Direct Variation Equations — Free Game

Direct Variation Equations

A direct variation is a special type of linear relationship where two variables are directly proportional. In this relationship, as one variable increases or decreases, the other does the same at a constant rate.

The equation for a direct variation is always written in the form: $y = kx$ where $k$ is a non-zero number called the constant of variation (or constant of proportionality).

Key Features of Direct Variation

Direct variation equations have a few unique characteristics that make them easy to spot:

No y-intercept term: Unlike the general linear equation $y = mx + b$ , a direct variation equation has a $y$ -intercept of zero ( $b = 0$ ).
Passes through the origin: Because $b = 0$ , the graph of a direct variation is always a straight line that passes exactly through the origin $(0, 0)$ .

Identifying Direct Variation Equations

To determine if an equation represents a direct variation, check if it can be written strictly as $y = kx$ with nothing added or subtracted.

Example 1: Which represents direct variation: $y = 2x$ or $y = 2x + 1$ ?

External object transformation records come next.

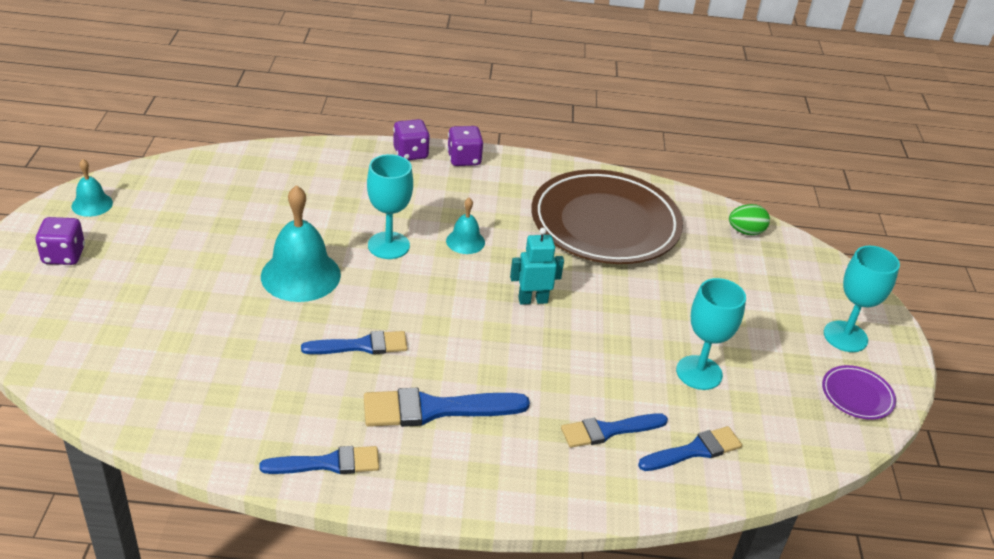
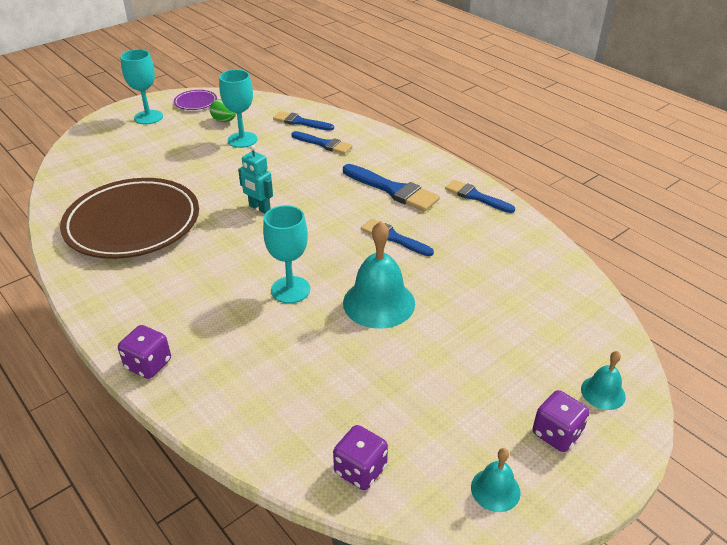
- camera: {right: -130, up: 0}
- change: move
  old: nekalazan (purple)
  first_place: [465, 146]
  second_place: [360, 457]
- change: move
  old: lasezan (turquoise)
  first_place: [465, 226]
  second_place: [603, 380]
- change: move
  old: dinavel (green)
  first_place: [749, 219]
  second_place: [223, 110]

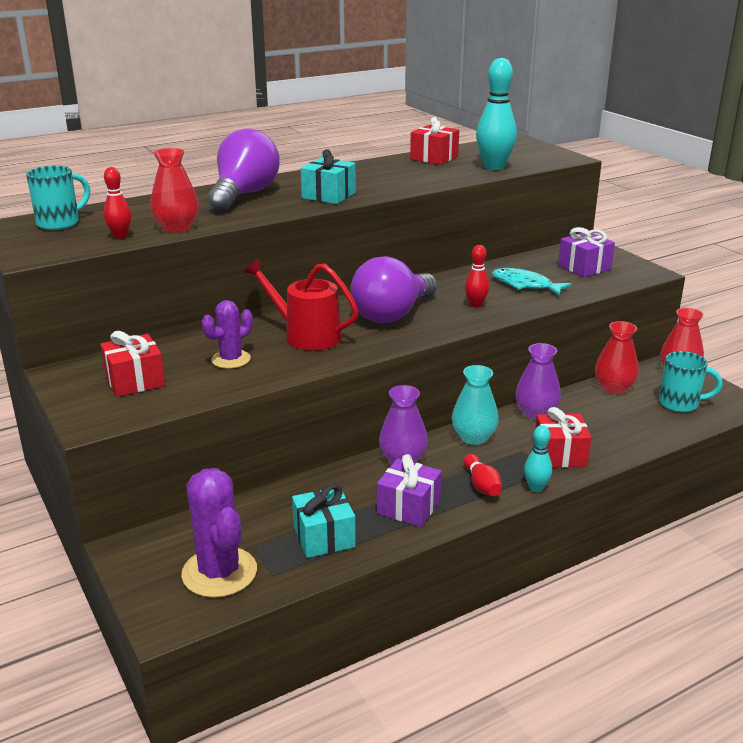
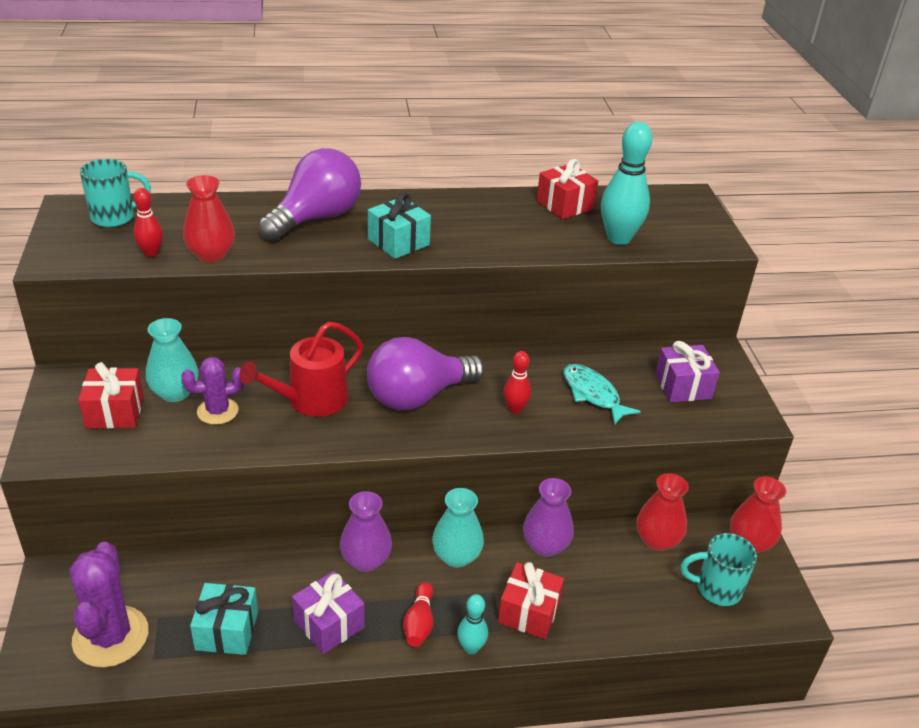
- camera: {right: 20, up: 10}
- change: rotate
  old: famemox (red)
  first_place: [301, 305]
  second_place: [301, 369]
  degrees: -90
- change: rotate
  old: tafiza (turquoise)
  first_place: [691, 381]
  second_place: [719, 569]
  degrees: 150
- change: insert
  new: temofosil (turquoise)
  second_place: [172, 360]

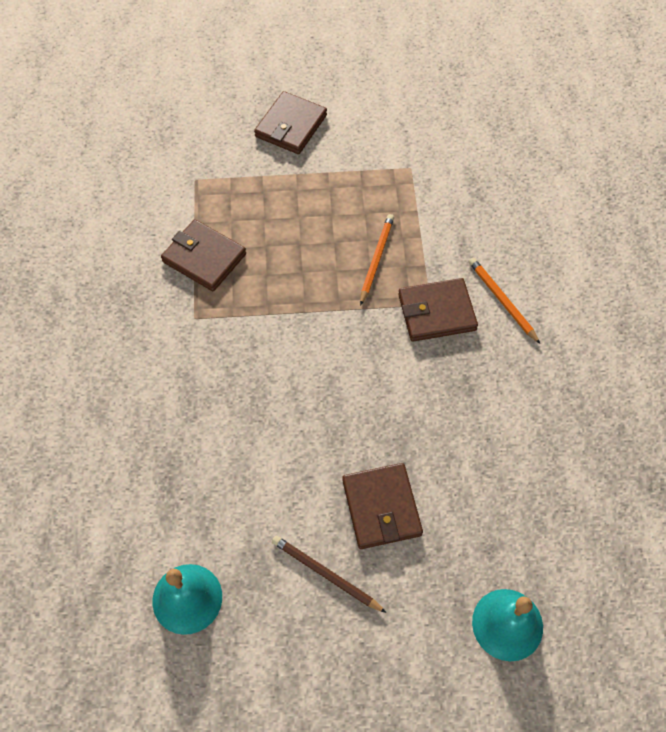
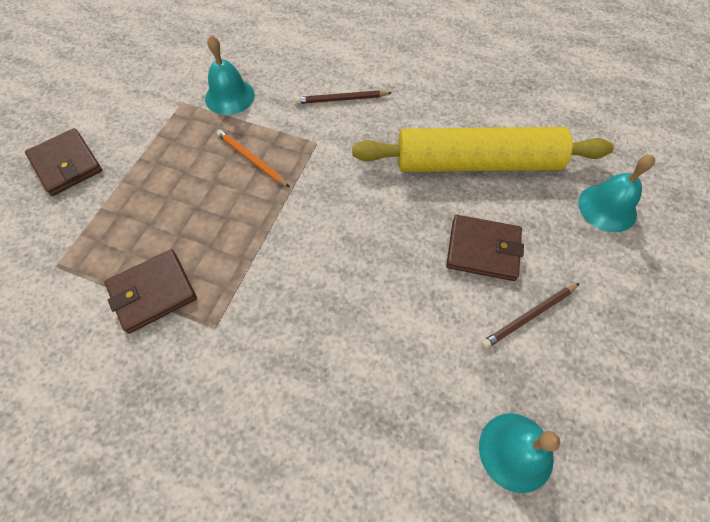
- camera: {right: -65, up: 0}
- change: recolor
  old: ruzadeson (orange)
  new: ruzadeson (brown)
  first_place: [504, 301]
  second_place: [343, 97]
- change: delete
  old: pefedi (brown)
  first_place: [438, 310]
- change: insert
  new: lasezan (turquoise)
  second_place: [230, 75]
- change: insert
  new: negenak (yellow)
  second_place: [483, 149]

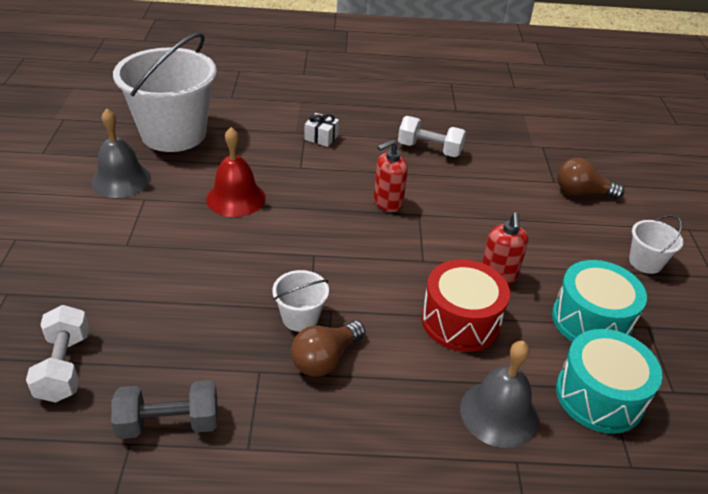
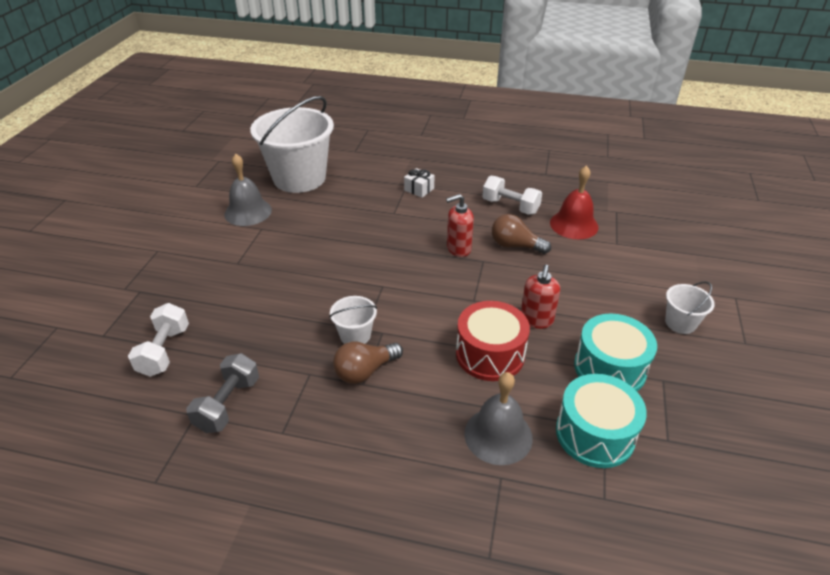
- camera: {right: 15, up: 0}
- change: move
  old: lasezan (red)
  first_place: [236, 172]
  second_place: [574, 202]
- change: move
  old: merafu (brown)
  first_place: [590, 178]
  second_place: [521, 234]
- change: rotate
  old: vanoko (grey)
  first_place: [164, 409]
  second_place: [222, 393]
  degrees: -75

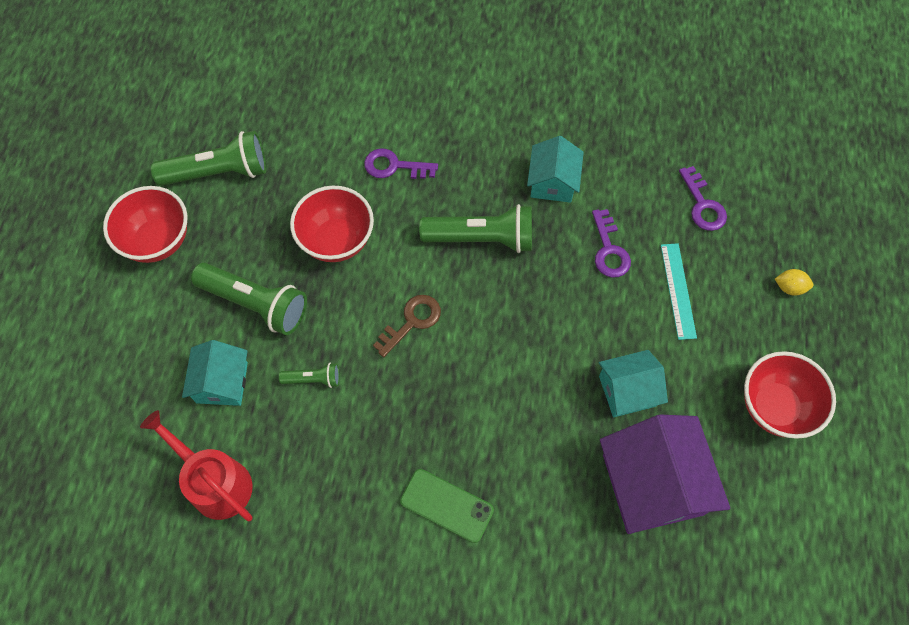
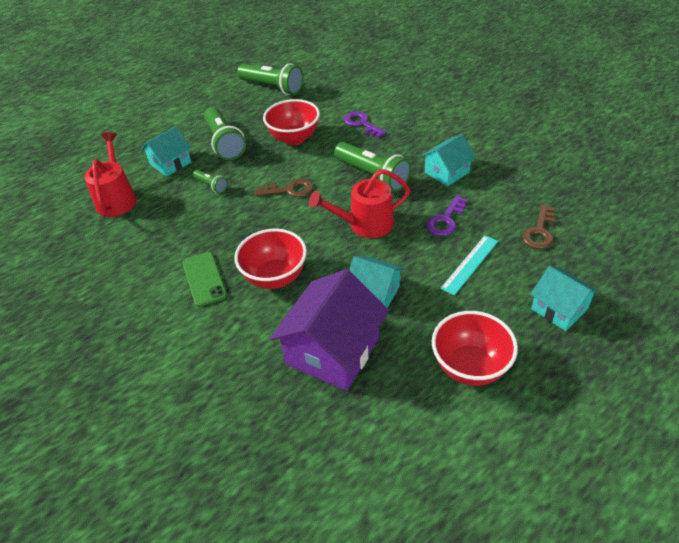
- camera: {right: 45, up: -20}
- change: recolor
  old: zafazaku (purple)
  new: zafazaku (brown)
  first_place: [703, 198]
  second_place: [538, 227]
- change: move
  old: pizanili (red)
  first_place: [145, 224]
  second_place: [270, 259]
- change: replace
  old: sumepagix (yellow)
  new: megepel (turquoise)
  first_place: [794, 282]
  second_place: [564, 298]
- change: insert
  new: famemox (red)
  second_place: [359, 203]

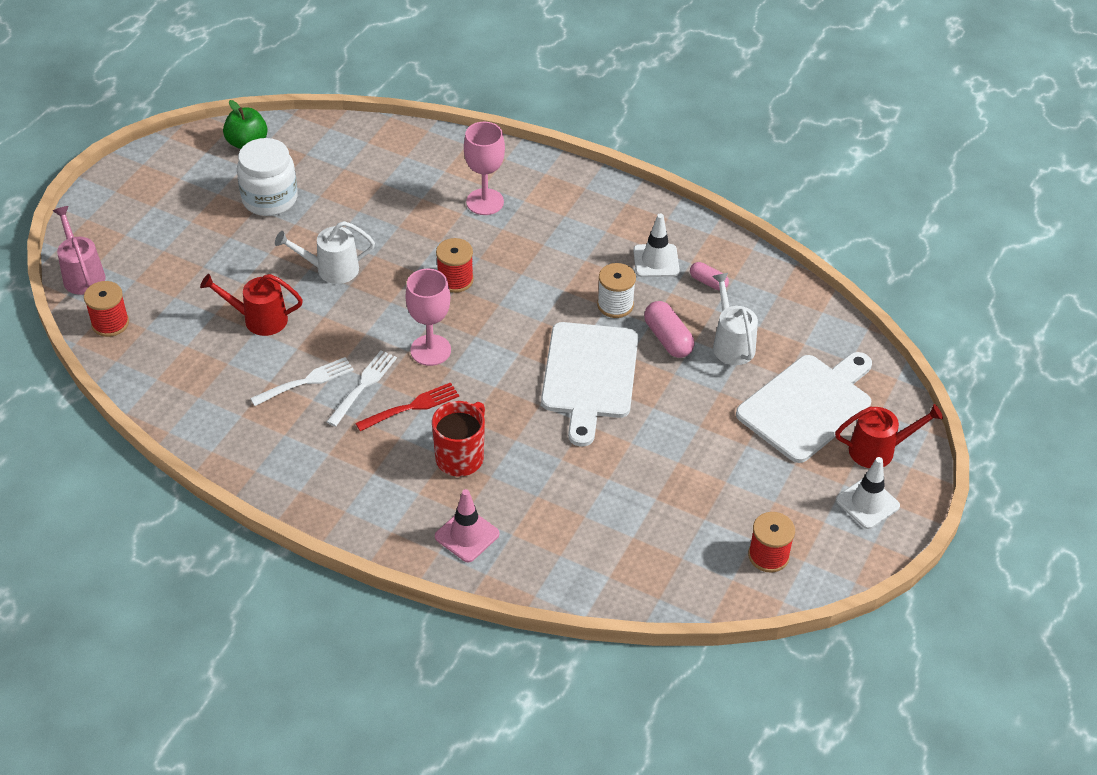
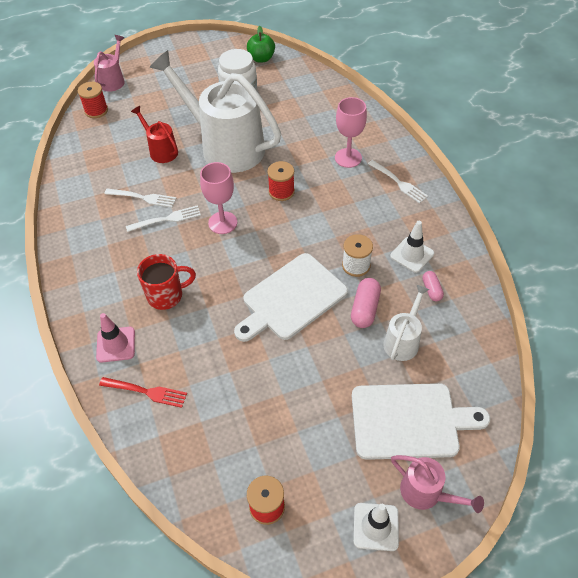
- camera: {right: 45, up: 5}
- change: resize
  old: famemox (white)
  first_place: [325, 252]
  second_place: [215, 111]
  factor: 2.21
- change: move
  old: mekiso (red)
  first_place: [407, 406]
  second_place: [143, 392]
- change: recolor
  old: famemox (red)
  new: famemox (pink)
  first_place: [889, 436]
  second_place: [437, 484]
- change: insert
  new: mekiso (white)
  second_place: [398, 182]

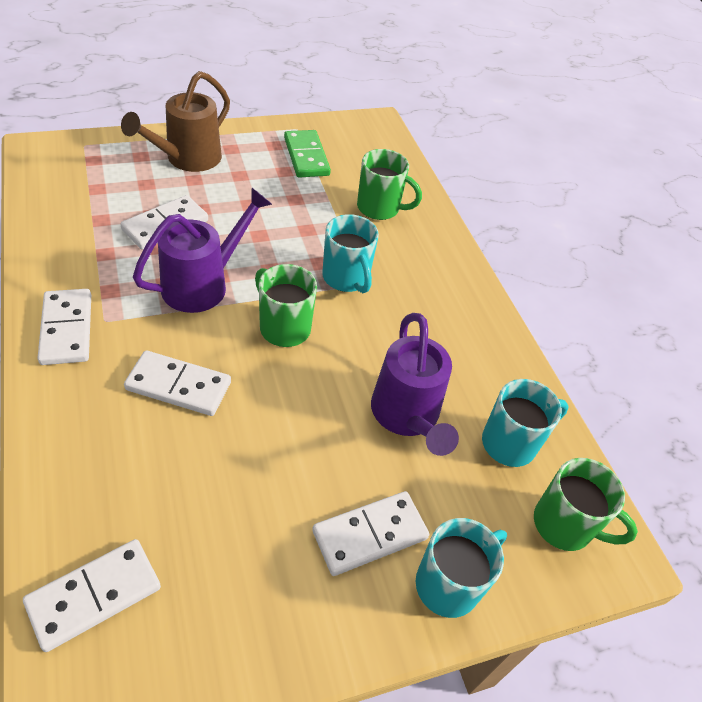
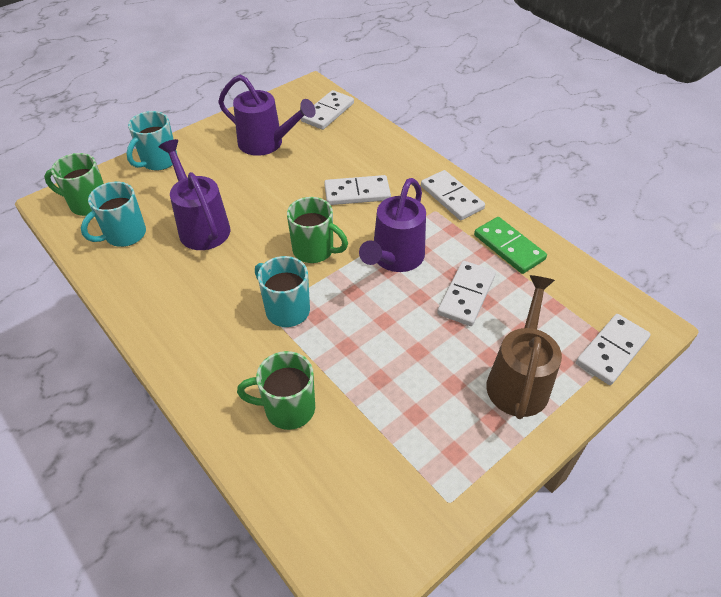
- camera: {right: 165, up: 0}
- change: move
  old: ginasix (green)
  first_place: [307, 154]
  second_place: [510, 245]
- change: move
  old: ginasix (white)
  first_place: [370, 533]
  second_place: [613, 349]
- change: insert
  new: famemox (purple)
  second_place: [267, 115]

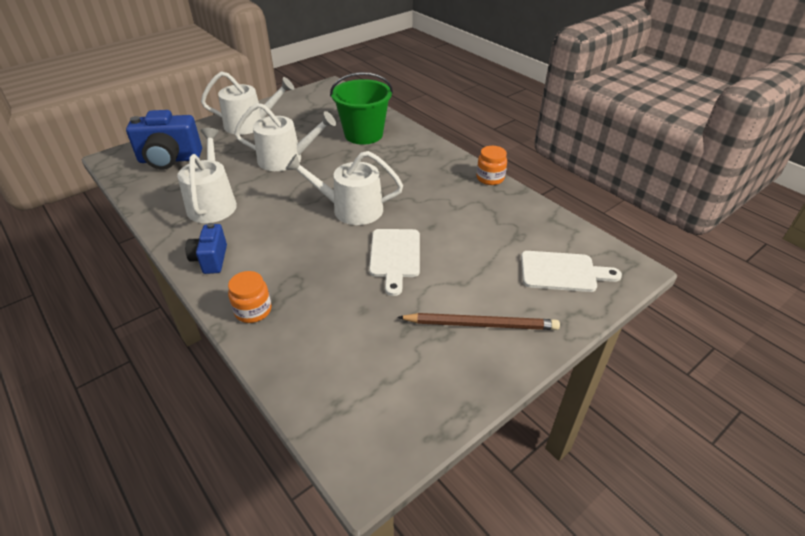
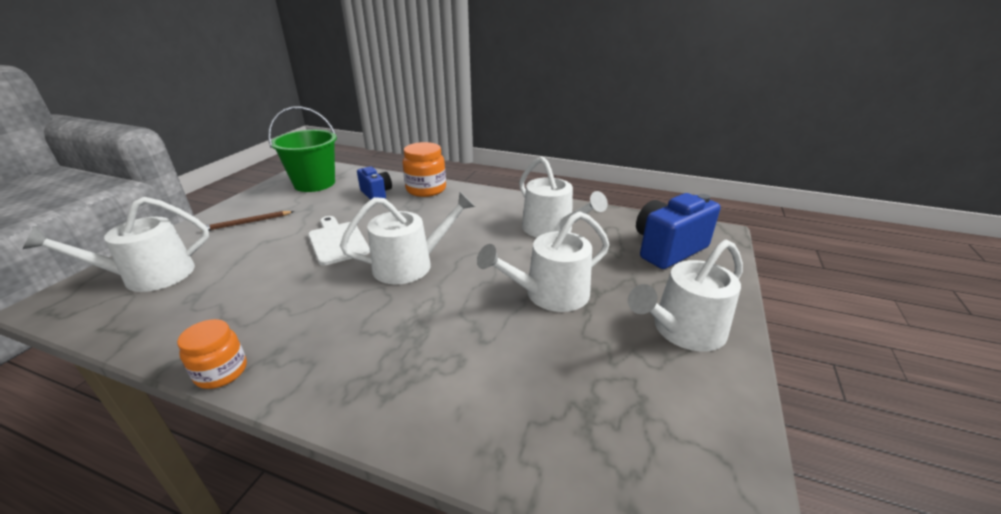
- camera: {right: 150, up: -10}
- change: move
  old: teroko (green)
  first_place: [361, 108]
  second_place: [302, 149]
- change: move
  old: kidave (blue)
  first_place: [206, 248]
  second_place: [374, 183]
- change: replace
  old: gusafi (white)
  new: famemox (white)
  first_place: [571, 271]
  second_place: [116, 244]
- change: resize
  old: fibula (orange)
  first_place: [250, 297]
  second_place: [424, 169]
  factor: 1.51
- change: resize
  old: ruzadeson (brown)
  first_place: [478, 321]
  second_place: [247, 221]
  factor: 0.66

$y = 2x$ is a direct variation because it perfectly matches the $y = kx$ format, where $k = 2$ .
$y = 2x + 1$ is not a direct variation. The $+ 1$ means the line crosses the y-axis at $1$ , not $0$ .

Example 2: Is $y = 4x$ a direct variation?

Yes, it is a direct variation. It is in the form $y = kx$ with a constant of variation $k = 4$ .

Solving Direct Variation Problems

If a problem states that " $y$ varies directly with $x$ ," you can use a given pair of $x$ and $y$ values to find the constant $k$ and write the full equation.

Example 3: If $y$ varies directly with $x$ , and $y = 12$ when $x = 3$ , find $k$ and write the equation.

Start with the formula: $y = kx$
Substitute the given values: $12 = k(3)$
Solve for $k$ : Divide both sides by $3$ . $k = \frac{12}{3} = 4$
Write the final equation: Now that you know $k = 4$ , plug it back into the general formula. $y = 4x$

Once you have the equation $y = 4x$ , you can use it to find $y$ for any other value of $x$ , or vice versa!